Imaging: The most common radiographic pattern is multiple parenchymal masses distorting the collecting system; less common findings are a solitary renal mass, diffuse infiltration, and isolated perinephric disease. Both CT and MRI are better than sonography for locating renal lesions and identifying extension into adjacent structures. On CT, multiple round homogeneous and hypoattenuating masses are seen on precontrast and postcontrast images (Fig. 116-17). The CT findings of perinephric disease include thickening of Gerota fascia, soft tissue attenuating nodules, or a hypoechoic plaque that is hyperattenuating on nonenhanced images and hypoattenuating on contrast-enhanced images. MRI demonstrates that lymphomatous masses are isointense or slightly hypointense on T1-weighted images and hypointense on T2-weighted images relative to the renal cortex. Enhancement of the lesions after administration of gadolinium usually is less intense than surrounding renal parenchyma, particularly on postcontrast images. On sonography, the mass(es) typically are hypoechoic, with frequent through transmission. Hypoechoic, isoechoic, and hyperechoic subcortical masses all have been described (e-Fig. 116-18). Lymphomatous lesions, however, may be occult or may present as nephromegaly because of diffuse tumor infiltration as the only finding.1,93–99
Figure 116-17 Non-Hodgkin lymphoma of the kidneys.

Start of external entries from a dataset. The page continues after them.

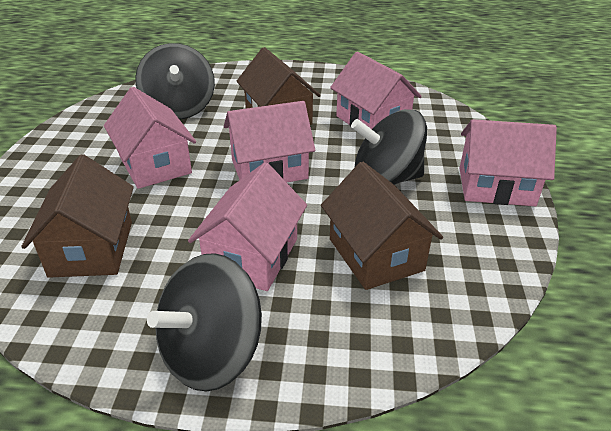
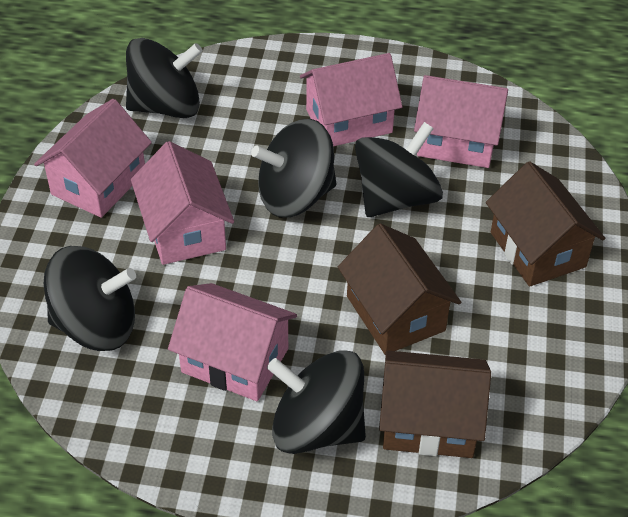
black spinning top: 3 -> 5

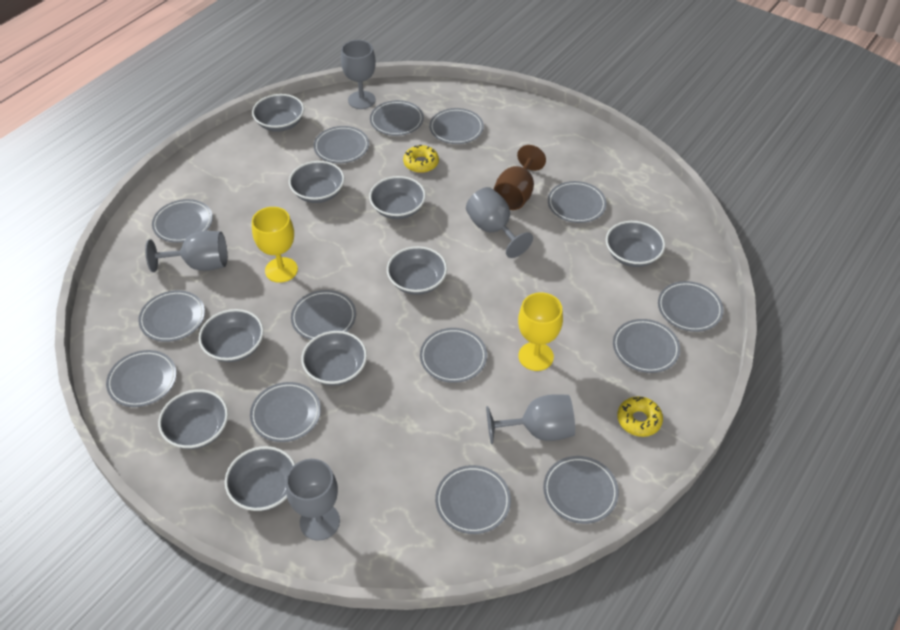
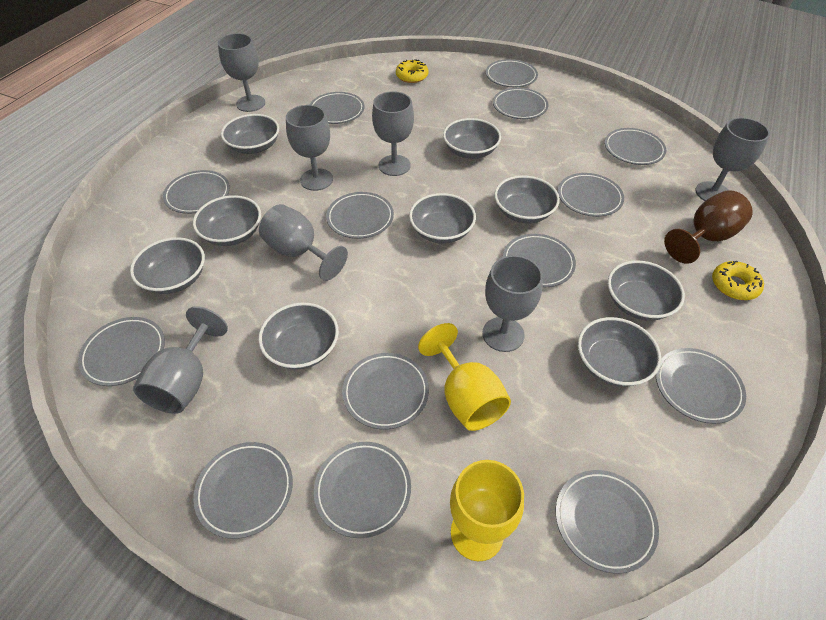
grey goblet: 5 -> 7

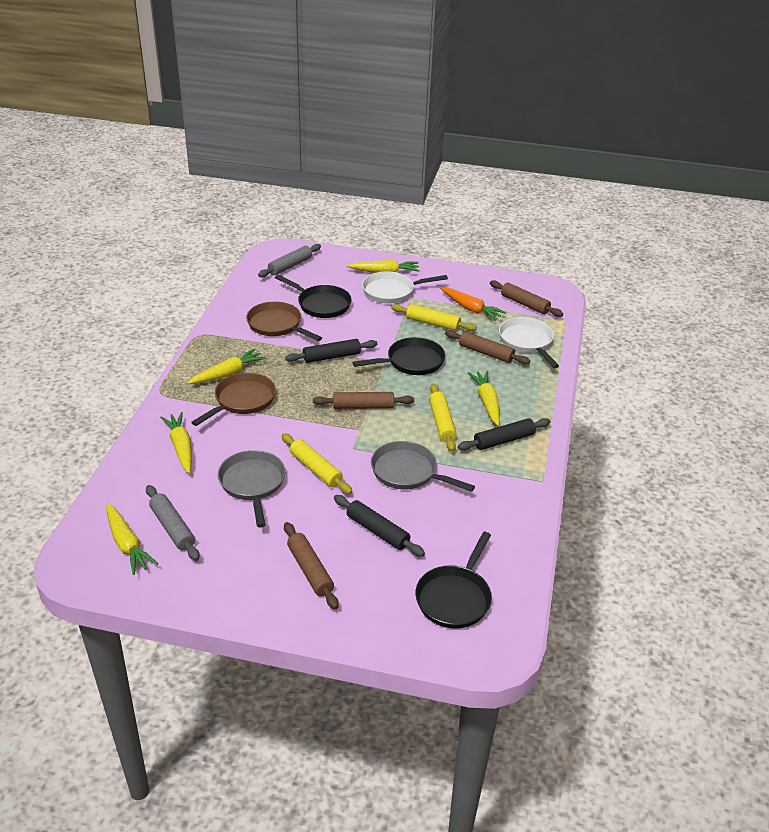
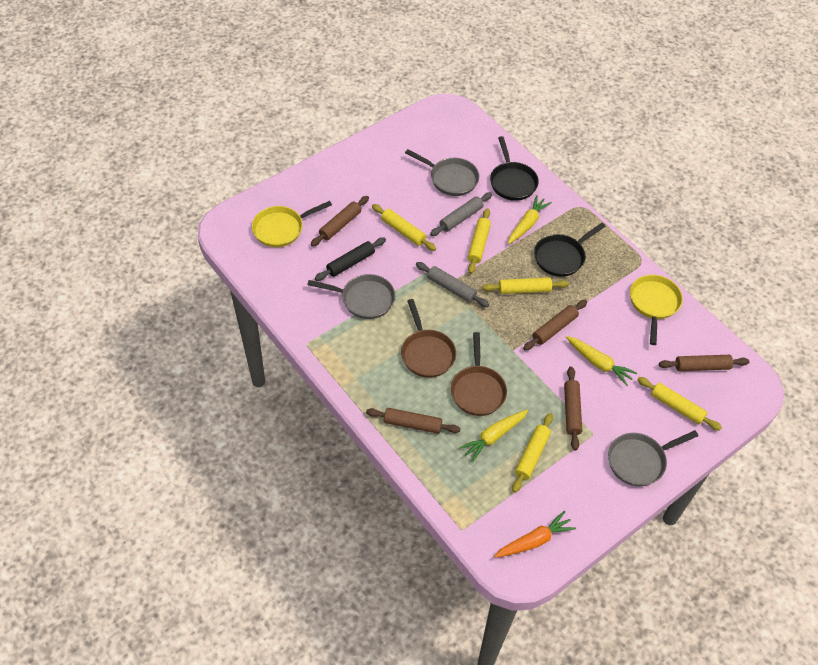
black pan: 3 -> 2
black rolling pin: 3 -> 1
brown rolling pin: 4 -> 5
grey pan: 2 -> 3
white pan: 2 -> 0
yellow carrot: 5 -> 3
yellow pan: 0 -> 2
yellow rolling pin: 3 -> 5

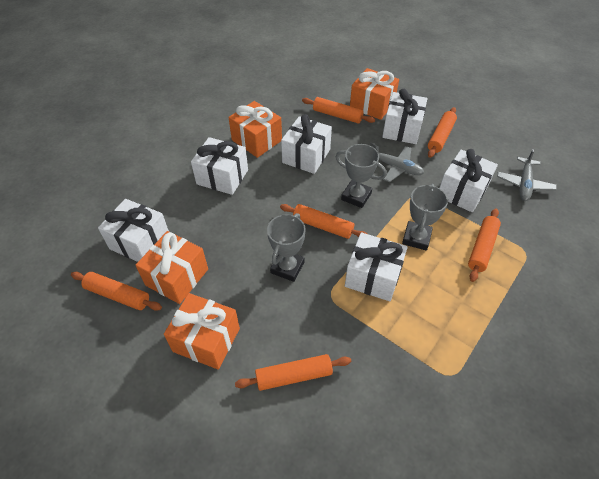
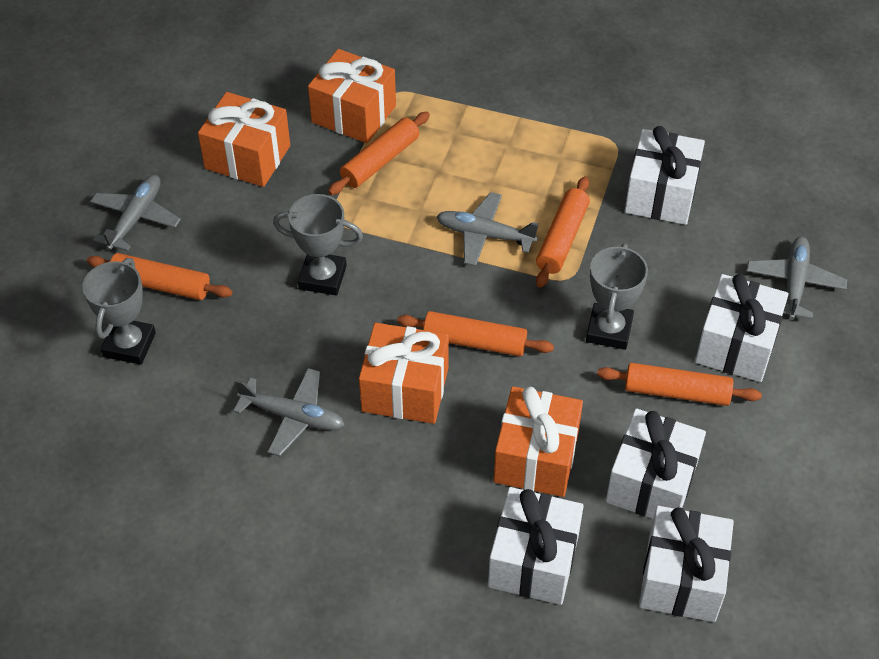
grey plane: 2 -> 4
orange rolling pin: 6 -> 5
white gift: 6 -> 5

A delayed contrast-enhanced computed tomography image reveals multiple, round hypoattenuating cortical masses.
Ossifying Renal Tumor of Infancy
Overview: An ossifying renal tumor of infancy is an exceedingly rare benign renal mass presenting in children; only 13 cases have been reported in the literature. The age at presentation ranges from 6 days to 14 months. Boys are affected more commonly, with a lesion predilection for the left kidney and upper pole calices. Hematuria is the presenting symptom. Histologically, the lesion consists of an osteoid core, osteoblasts, and spindle cells.
Imaging: The mass arises from the urothelium at the papillary region of the renal pyramids, is polypoid in configuration, and is 2 to 3 cm in size. At imaging, filling defects are seen in the collecting system with partial obstruction. On ultrasound, the mass is echogenic with acoustic shadowing. On CT, a well-defined calcified mass is seen with poor contrast enhancement.